L’inosservanza dell’obbligo di fedeltà coniugale rappresenta una violazione particolarmente grave che deve ritenersi, di regola, circostanza sufficiente a determinare l’intollerabilità della prosecuzione della convivenza ed a giustificare l’addebito della separazione al coniuge responsabile, sempre che non si constati la mancanza di nesso causale tra infedeltà e crisi coniugale, mediante un accertamento rigoroso ed una valutazione complessiva del comportamento di entrambi i coniugi, tale che ne risulti la preesistenza di una crisi già irrimediabilmente in atto, in un contesto caratterizzato da una convivenza meramente formale (Cass. 4803/18).
Il giudice in primo grado pronunciava una sentenza di separazione dei coniugi Tizio e Caia. La Corte d’Appello di Lecce, in parziale riforma della decisione di primo grado, riduceva l’assegno di mantenimento di Tizio nei confronti di Caia e dei figli Mevio e Sempronia e confermava la decisione di rigetto delle domande di addebito. In particolar modo, la Corte affermava che il fatto che l’intollerabilità della prosecuzione della convivenza fosse intervenuta dopo che il marito aveva appreso di non essere il padre biologico dei due figli non era stato provato, atteso che gli esami da quest’ultimo compiuti non potevano essere considerati attendibili nella misura in cui non se ne conosceva la provenienza, né poteva valere la confessione resa stragiudizialmente da Caia, perché fondata su diritti indisponibili.
Tizio presentava così ricorso per cassazione.
Caia resisteva con controricorso.
Nel giudizio innanzi alla Suprema Corte, Tizio sosteneva che la mancata paternità biologica del figlio Mevio era stata accertata con sentenza passata in giudicato e che tale fatto era stato altresì ammesso esplicitamente nel controricorso, in cui si affermava che “il giudicato era intervenuto dopo l’emanazione della sentenza gravata”.
Caia, al contrario, affermava che tale giudicato non potesse essere esaminato in tale sede di legittimità e, in aggiunta, che il ricorrente non avesse fornito prova rituale della sussistenza del giudicato, per la mancata produzione di copia con attestazione del cancelliere.
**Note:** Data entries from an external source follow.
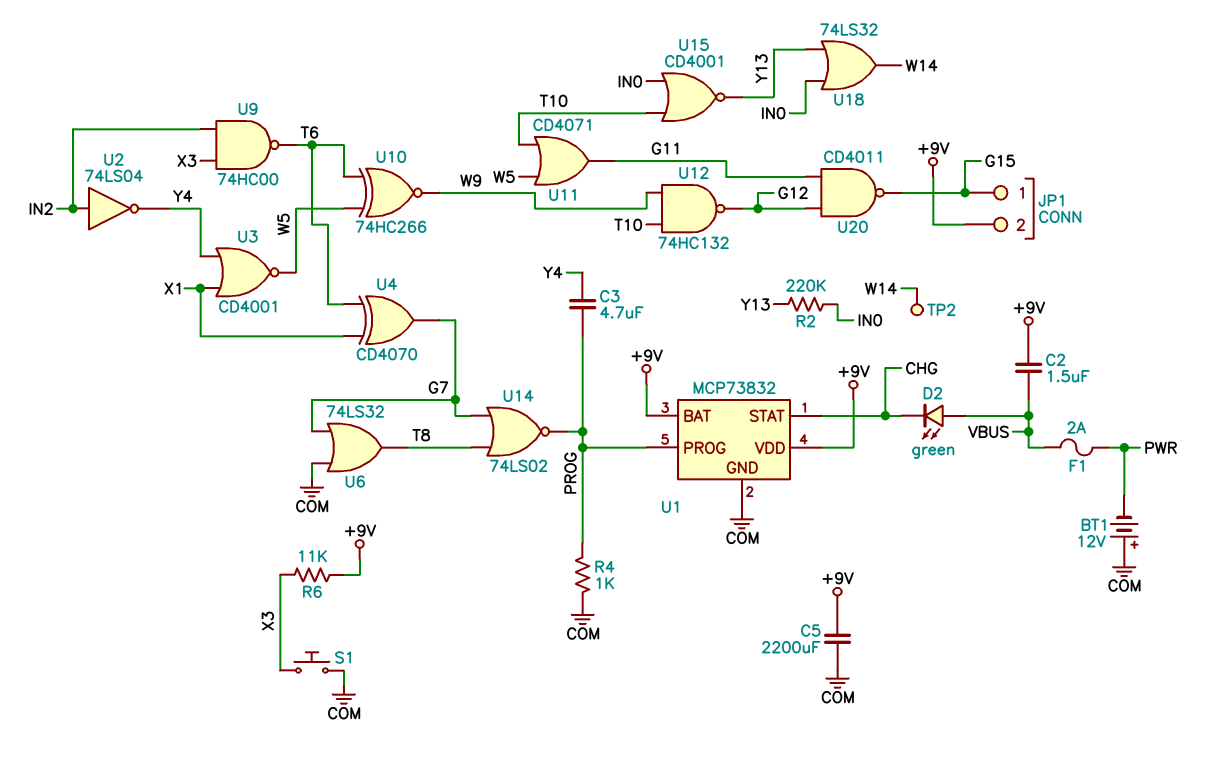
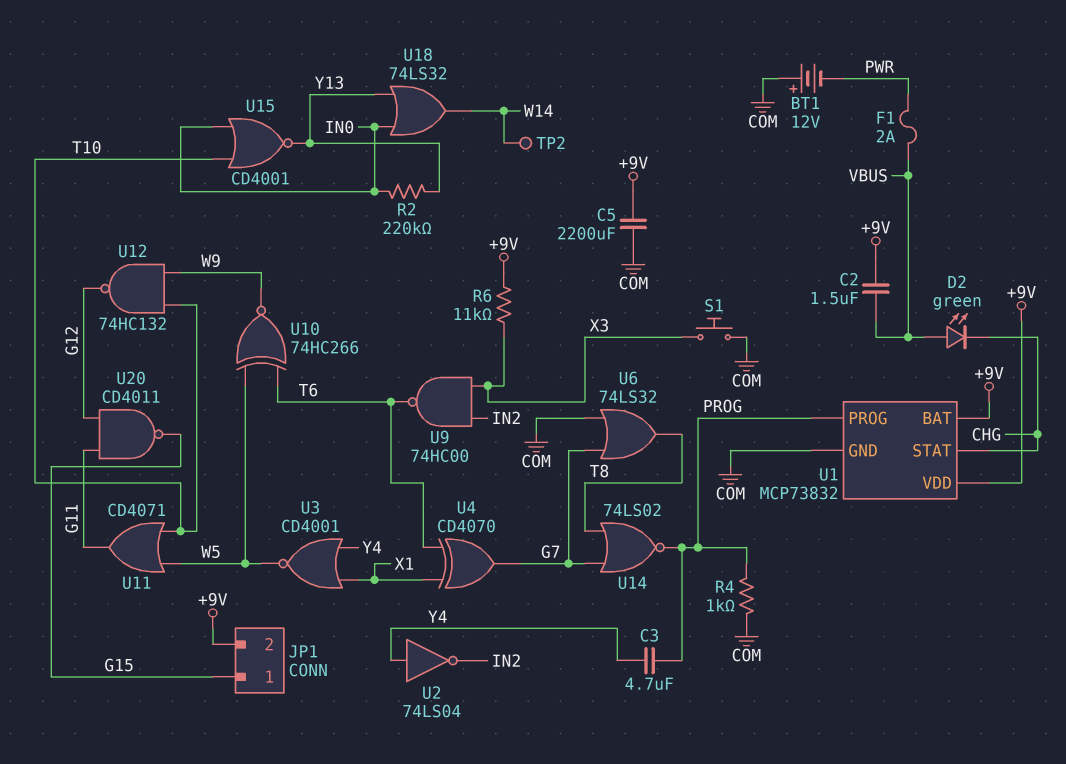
U2: NOT 74LS04 (in IN2, out Y4) -> NOT 74LS04 (in Y4, out IN2)

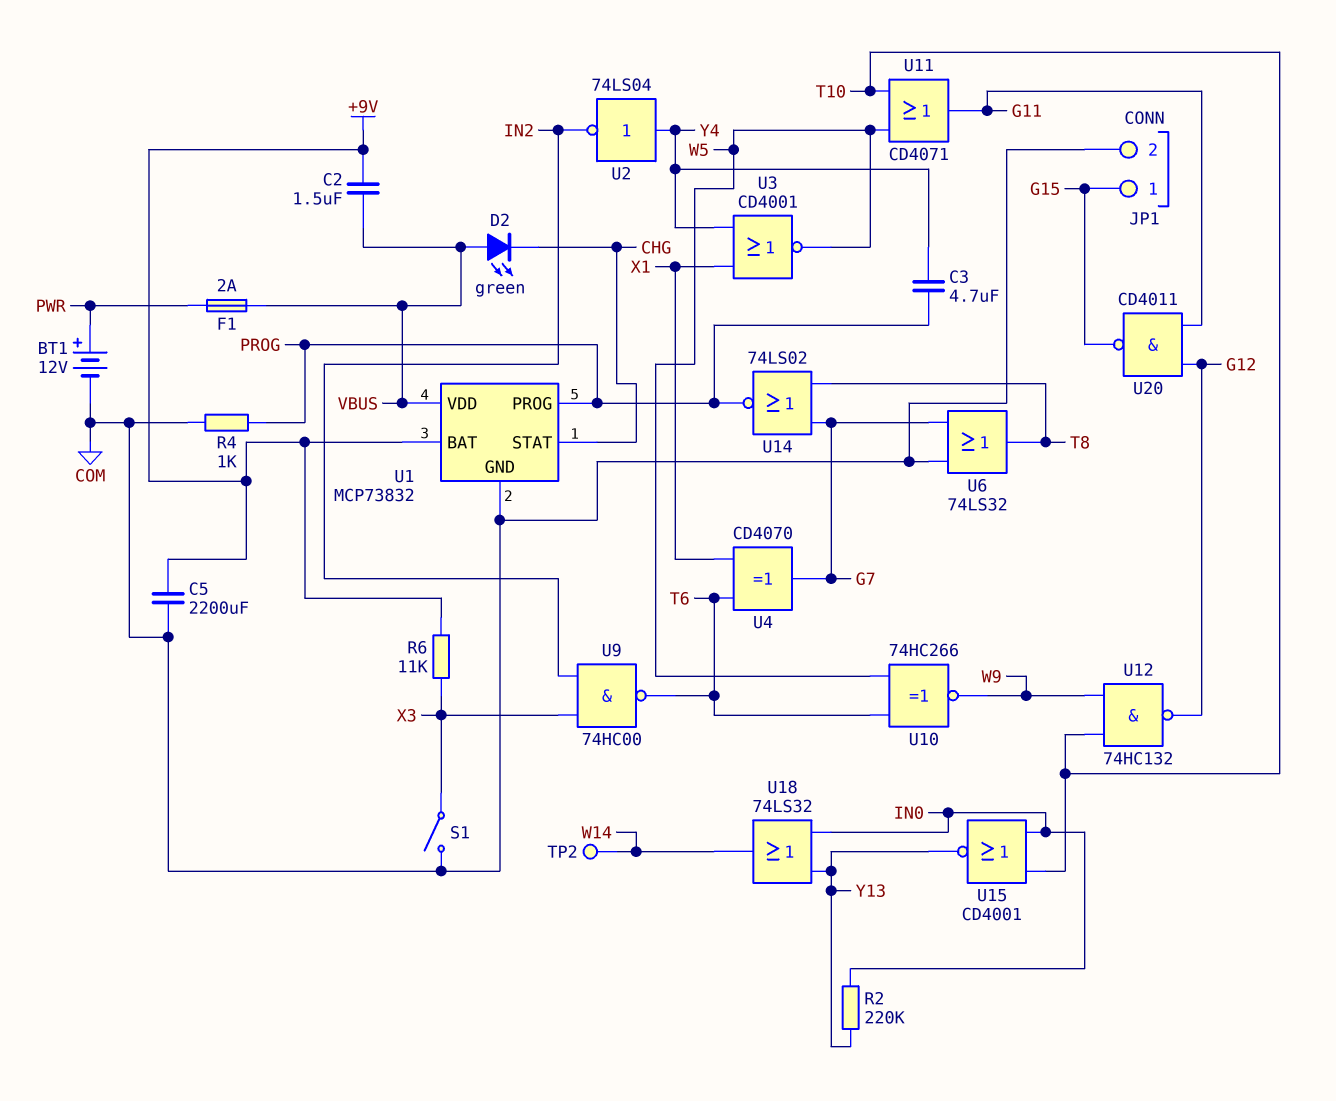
BT1: 12V (plus COM, minus PWR) -> 12V (plus PWR, minus COM)
JP1 pin 2: +9V -> COM
S1: button (COM, X3) -> switch (COM, X3)
U1 pin VDD: +9V -> VBUS

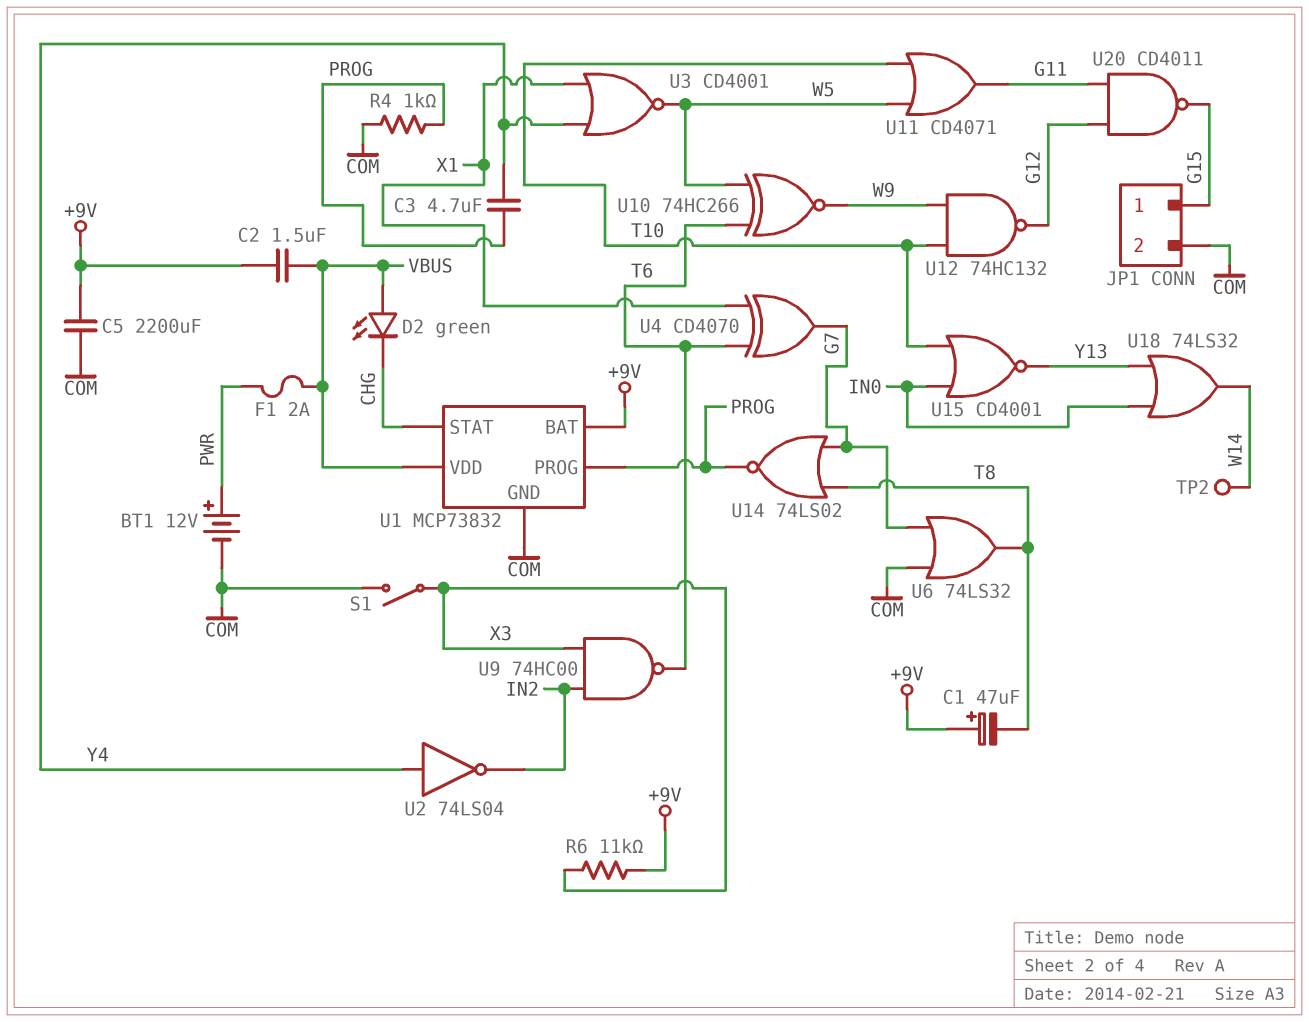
C1: none -> 47uF (plus +9V, minus T8)
R2: 220k (IN0, Y13) -> none

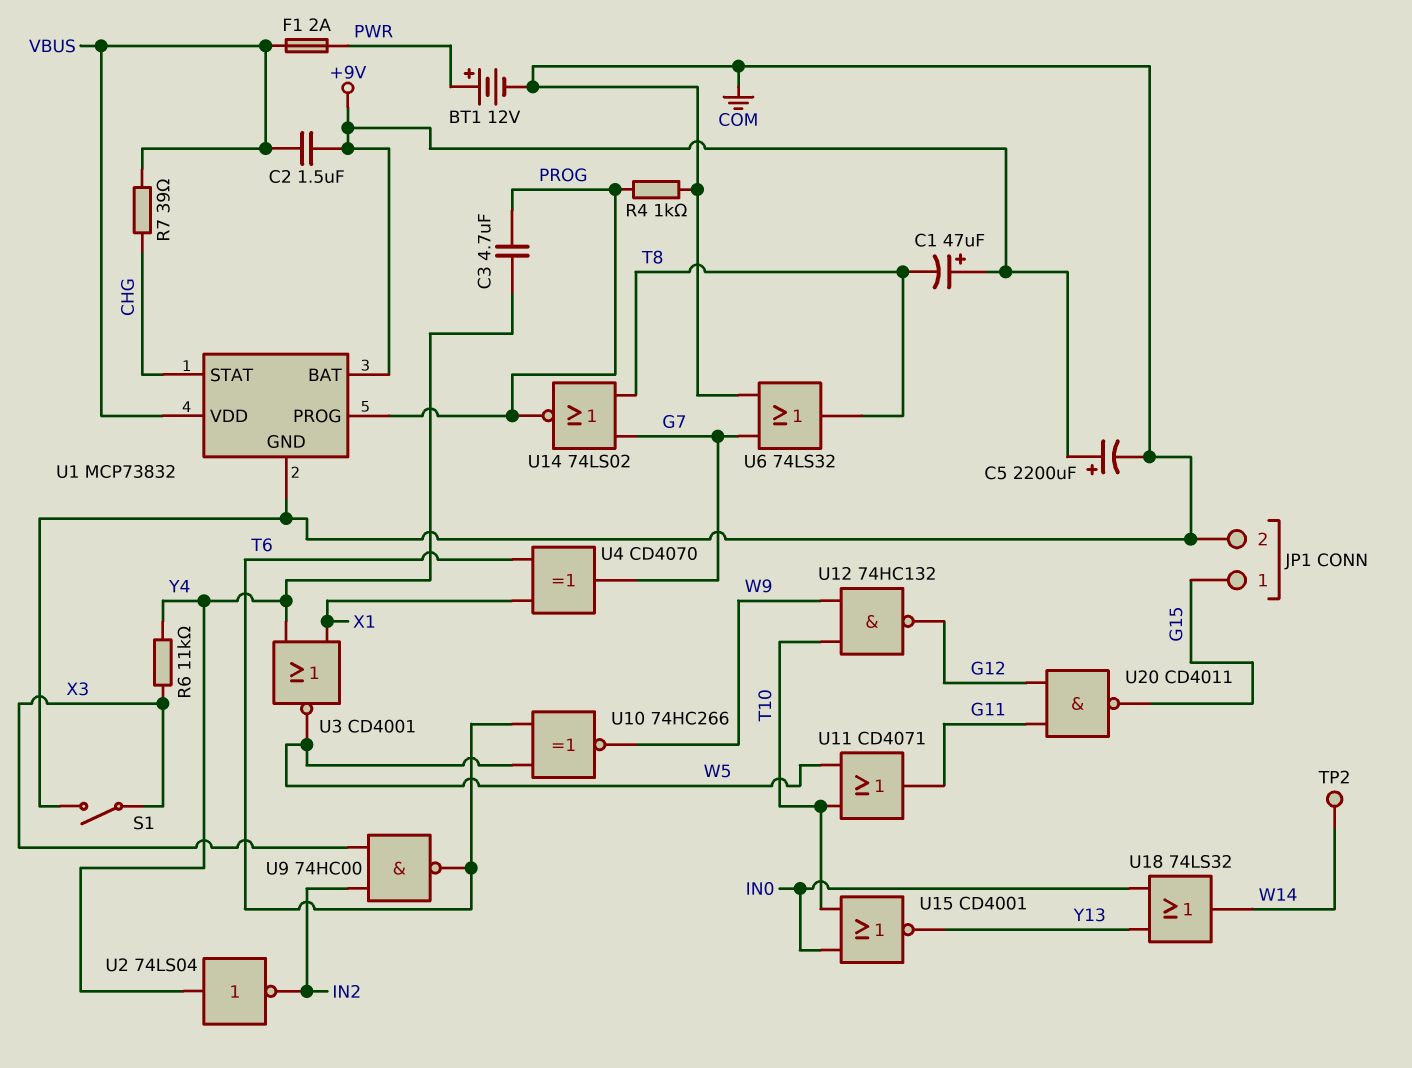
C5: 2200uF (+9V, COM) -> 2200uF (plus +9V, minus COM)
D2: LED green (A VBUS, K CHG) -> none
R6: 11k (+9V, X3) -> 11k (X3, Y4)
R7: none -> 39 (CHG, VBUS)

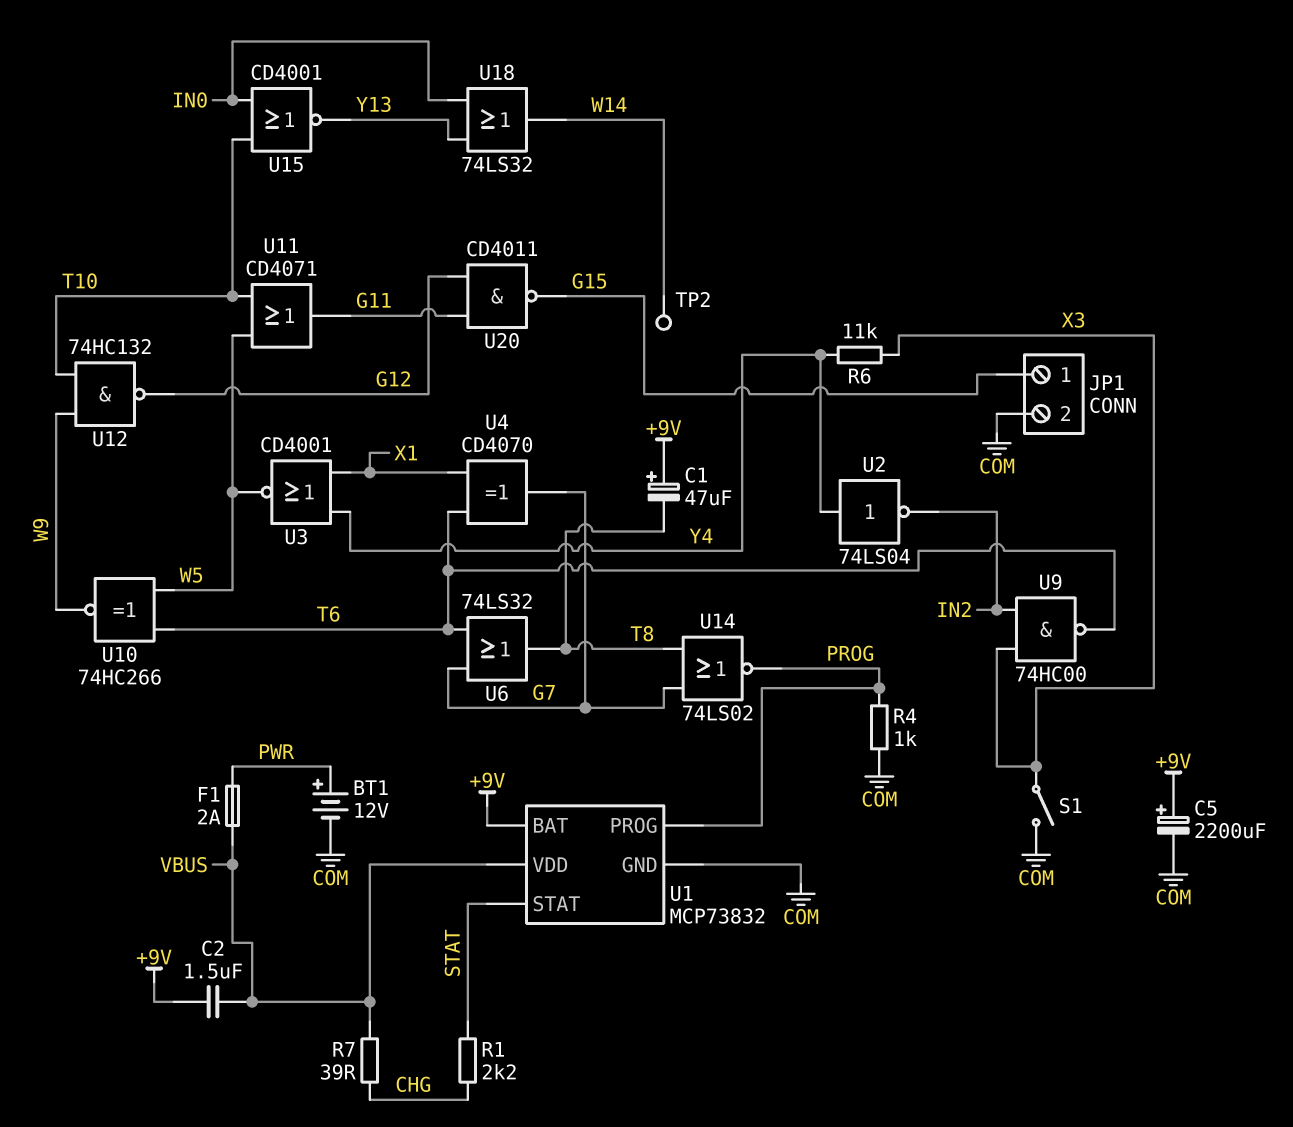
C3: 4.7uF (PROG, Y4) -> none
R1: none -> 2.2k (CHG, STAT)
U1 pin STAT: CHG -> STAT
U6: OR 74LS32 (in COM, in G7, out T8) -> OR 74LS32 (in G7, in T6, out T8)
Entrambe le eccezioni venivano respinte: la prima perché l’accertamento contenuto nella sentenza passata in giudicato costituisce una regola di diritto e non un giudizio di fatto e come tale è inopponibile il divieto di cui all’art. 372 c.p.c.; la seconda invece, perché il principio secondo cui la parte che eccepisce il giudicato esterno ha l’onere di provarlo producendo la sentenza stessa corredata della idonea certificazione non si applica al caso in esame, atteso che il fatto della mancata contestazione della sentenza d’appello non era in quella sede semplicemente “non contestato” ma era invece espressamente ammesso nel controricorso.
Infine, la Corte suprema ribadiva l’importante e consolidato principio di diritto secondo cui l’inosservanza dell’obbligo di fedeltà coniugale rappresenta una violazione particolarmente grave che deve ritenersi, di regola, circostanza sufficiente a determinare l’intollerabilità della prosecuzione della convivenza ed a giustificare l’addebito della separazione al coniuge responsabile, sempre che non si constati la mancanza di nesso causale tra infedeltà e crisi coniugale, mediante un accertamento rigoroso ed una valutazione complessiva del comportamento di entrambi i coniugi, tale che ne risulti la preesistenza di una crisi già irrimediabilmente in atto, in un contesto caratterizzato da una convivenza meramente formale.
Se, pertanto, il tradimento determina la fine dell’unione, scatta l’addebito.
Se, invece, la fine dell’unione era già conclamata ed in tale contesto si verifica un tradimento, non può aver luogo l’addebito per colpa.
Nel caso in esame, l’impugnata sentenza veniva, in conclusione, cassata, dovendo il giudice del rinvio, designato nella Corte d’Appello di Lecce in diversa composizione, valutare l’incidenza degli accertamenti contenuti in tale giudicato sulla crisi coniugale, provvedendo così ad un nuovo esame del merito al lume degli esposti principi.